*Task prompt*. Print every record exactly.

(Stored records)
•••••

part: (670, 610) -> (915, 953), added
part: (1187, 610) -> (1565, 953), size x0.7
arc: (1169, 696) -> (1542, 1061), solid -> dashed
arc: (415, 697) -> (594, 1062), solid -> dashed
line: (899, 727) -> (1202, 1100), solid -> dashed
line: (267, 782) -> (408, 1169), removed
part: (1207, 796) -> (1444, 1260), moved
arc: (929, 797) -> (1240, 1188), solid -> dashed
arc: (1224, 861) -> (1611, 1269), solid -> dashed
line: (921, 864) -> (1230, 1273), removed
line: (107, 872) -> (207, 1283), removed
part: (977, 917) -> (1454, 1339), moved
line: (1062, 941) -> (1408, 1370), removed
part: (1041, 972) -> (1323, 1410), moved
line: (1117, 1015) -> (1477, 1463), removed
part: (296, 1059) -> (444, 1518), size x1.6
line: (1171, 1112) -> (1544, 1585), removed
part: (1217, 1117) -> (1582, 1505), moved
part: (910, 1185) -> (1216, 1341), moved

•••••

*Reply to the task*.
part: (670, 610) -> (915, 953), added
part: (1187, 610) -> (1565, 953), size x0.7
arc: (1169, 696) -> (1542, 1061), solid -> dashed
arc: (415, 697) -> (594, 1062), solid -> dashed
line: (899, 727) -> (1202, 1100), solid -> dashed
line: (267, 782) -> (408, 1169), removed
part: (1207, 796) -> (1444, 1260), moved
arc: (929, 797) -> (1240, 1188), solid -> dashed
arc: (1224, 861) -> (1611, 1269), solid -> dashed
line: (921, 864) -> (1230, 1273), removed
line: (107, 872) -> (207, 1283), removed
part: (977, 917) -> (1454, 1339), moved
line: (1062, 941) -> (1408, 1370), removed
part: (1041, 972) -> (1323, 1410), moved
line: (1117, 1015) -> (1477, 1463), removed
part: (296, 1059) -> (444, 1518), size x1.6
line: (1171, 1112) -> (1544, 1585), removed
part: (1217, 1117) -> (1582, 1505), moved
part: (910, 1185) -> (1216, 1341), moved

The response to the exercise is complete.